A key part of successful behaviour management and preventing challenging behaviour escalating into meltdowns is being able to redirect behaviour. Redirecting behaviour involves taking a child from a problem behaviour and then engaging them in a more appropriate behaviour than what they were doing but it is still similar. This sounds simple enough but often easier said than done!

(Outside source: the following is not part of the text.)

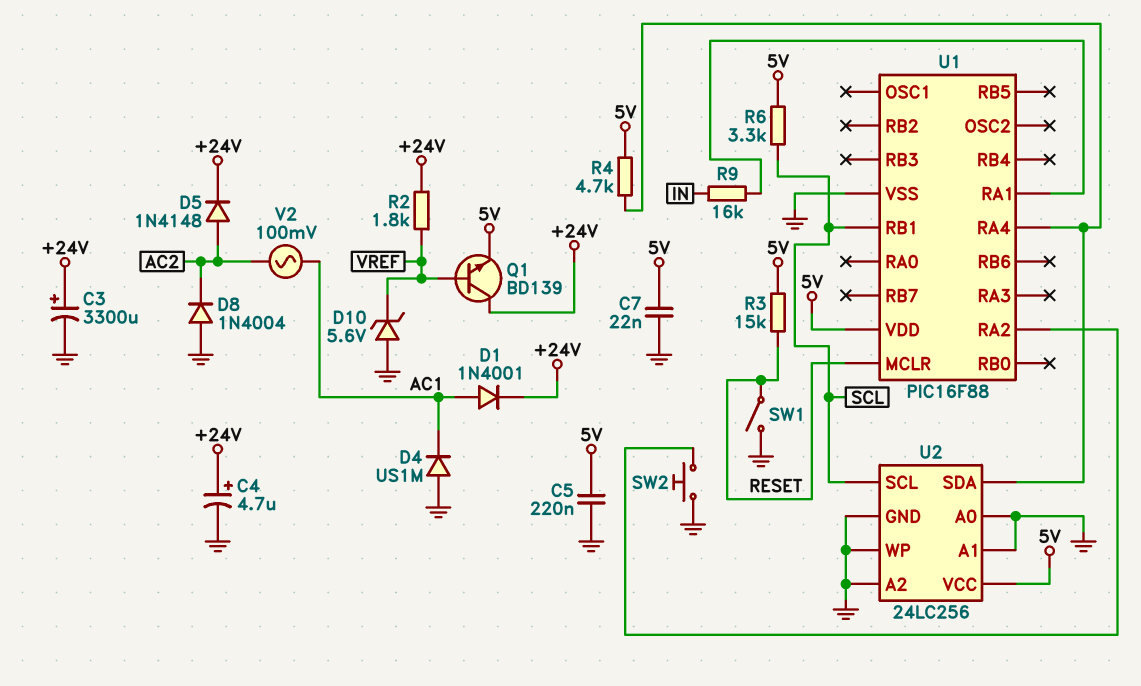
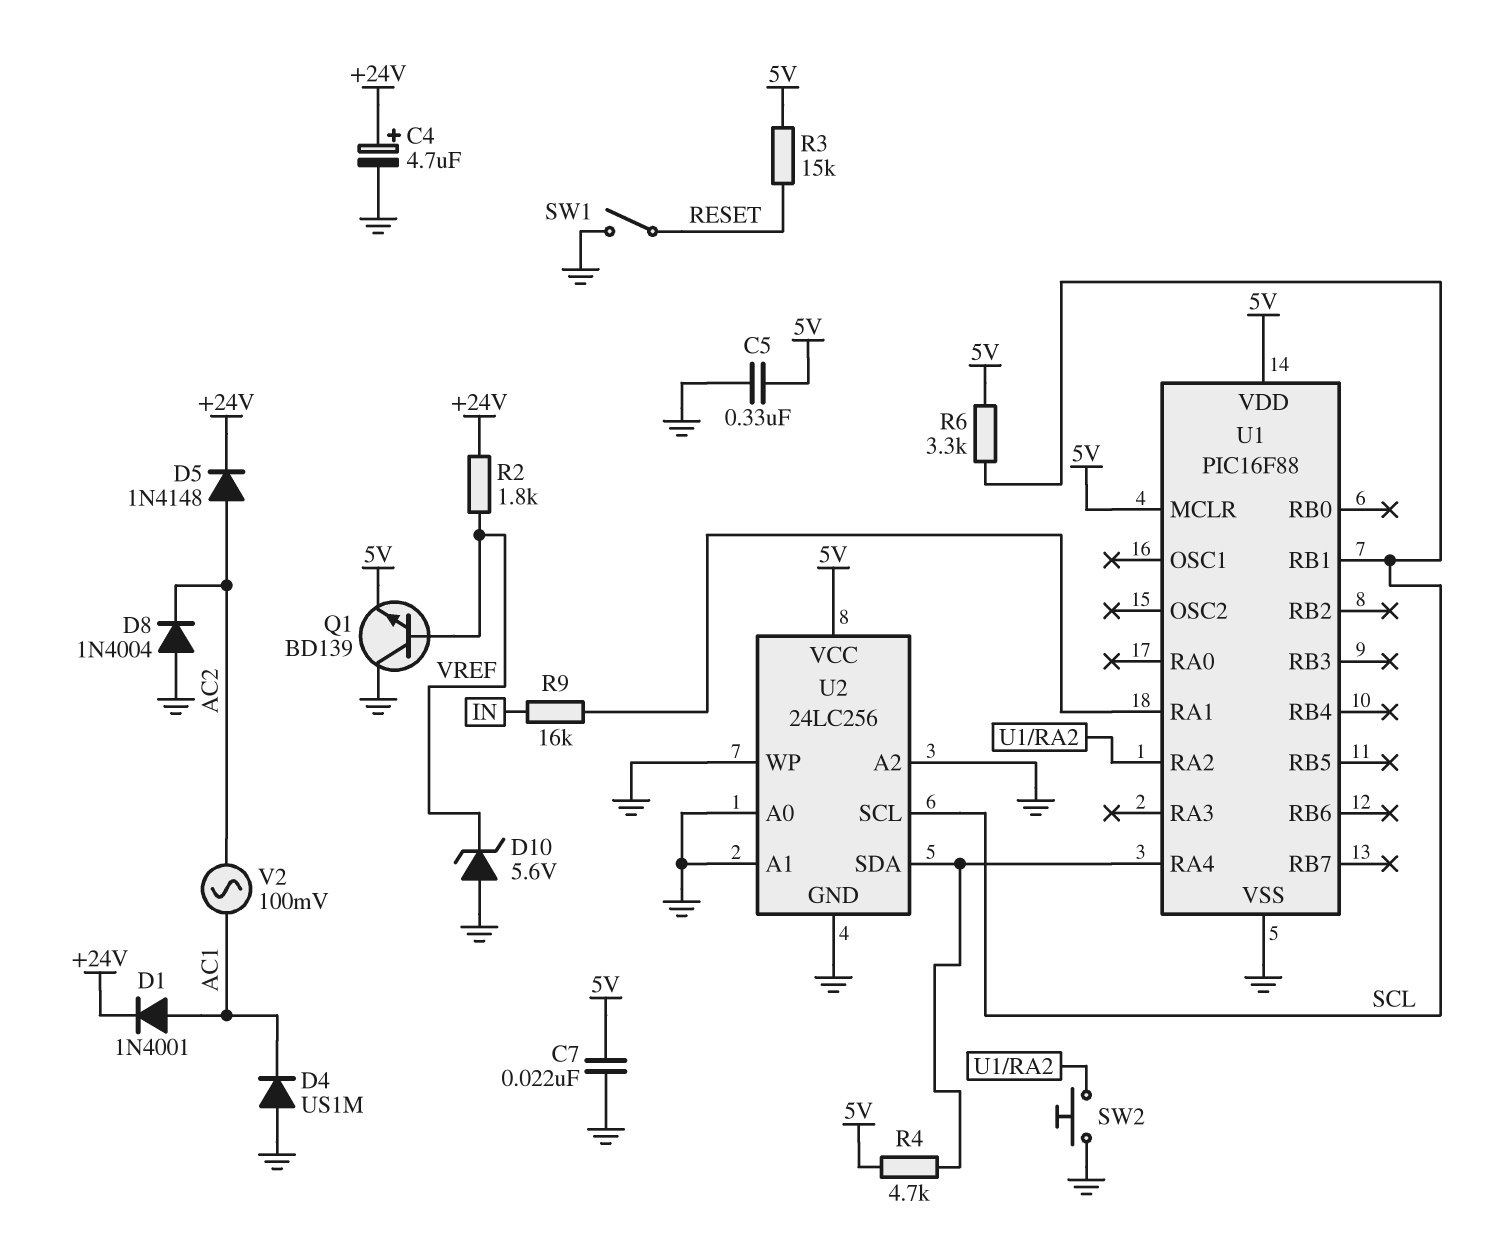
C3: 3300uF (plus +24V, minus GND) -> none
C5: 220nF (5V, GND) -> 330nF (5V, GND)
Q1: NPN BD139 (B VREF, C +24V, E 5V) -> NPN BD139 (B VREF, C GND, E 5V)
U1 pin MCLR: RESET -> 5V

When you get redirecting behaviour down to a tee, you will be able to redirect behaviours before the inappropriate behaviour even occurs. It is always better to prevent than to react and stop behaviours as and when they occur. When done perfectly, redirection means that you will be one step ahead of children. You will be able to distract the child from an undesirable behaviour they are about to engage in and redirect them to one that is more appropriate but serves the same purpose. Following up this redirection with positive reinforcement will, of course, reinforce that the redirected behaviour is acceptable and that they can engage in this instead whenever they have the urge to have a certain need met. Over time, children will deter from inappropriate behaviours all together and go towards the behaviours they have been redirected to as the default.
How to Redirect Behaviour Successfully
When you see a child about to engage in an inappropriate behaviour, you need to be able to intervene in a positive way. There are 3 simple steps to remember for successful redirection of behaviour.
Redirect to something similar but appropriate
When you are redirecting behaviour, it needs to be to something that serves the same purpose as the original behaviour. If a child is running round the classroom, trying to redirect them to sit quietly and do some colouring will be pointless as they clearly need to burn off some energy or do something active. You could suggest going outside, going to soft play or channelling that energy into a productive task such as organising the classroom toys or taking some documents to reception.
Reinforce the redirection
When the child successfully engages in the redirected behaviour, you need to reinforce this. Be sure to give them lots of praise for engaging in the more appropriate behaviour - this will increase the likelihood of the child engaging in this behaviour in the future!
Being redirected to a behaviour that you then have to do alone is going to be no fun or motivational for a child - so join in with them! To use the example from above, if a child clearly needs to burn off excess energy and you redirect them outside to the playground, you should engage in a game with them or run around with them as well.
Redirection of behaviour is only effective in the stages before a meltdown or shutdown - if you try to redirect behaviours when a child is in meltdown, you will only be making situations worse. It will take time for you to notice the triggers and early behaviours that need redirecting, but once you pick up on them, it will be a lot easier to channel the child's energy and desires into behaviours that are more appropriate.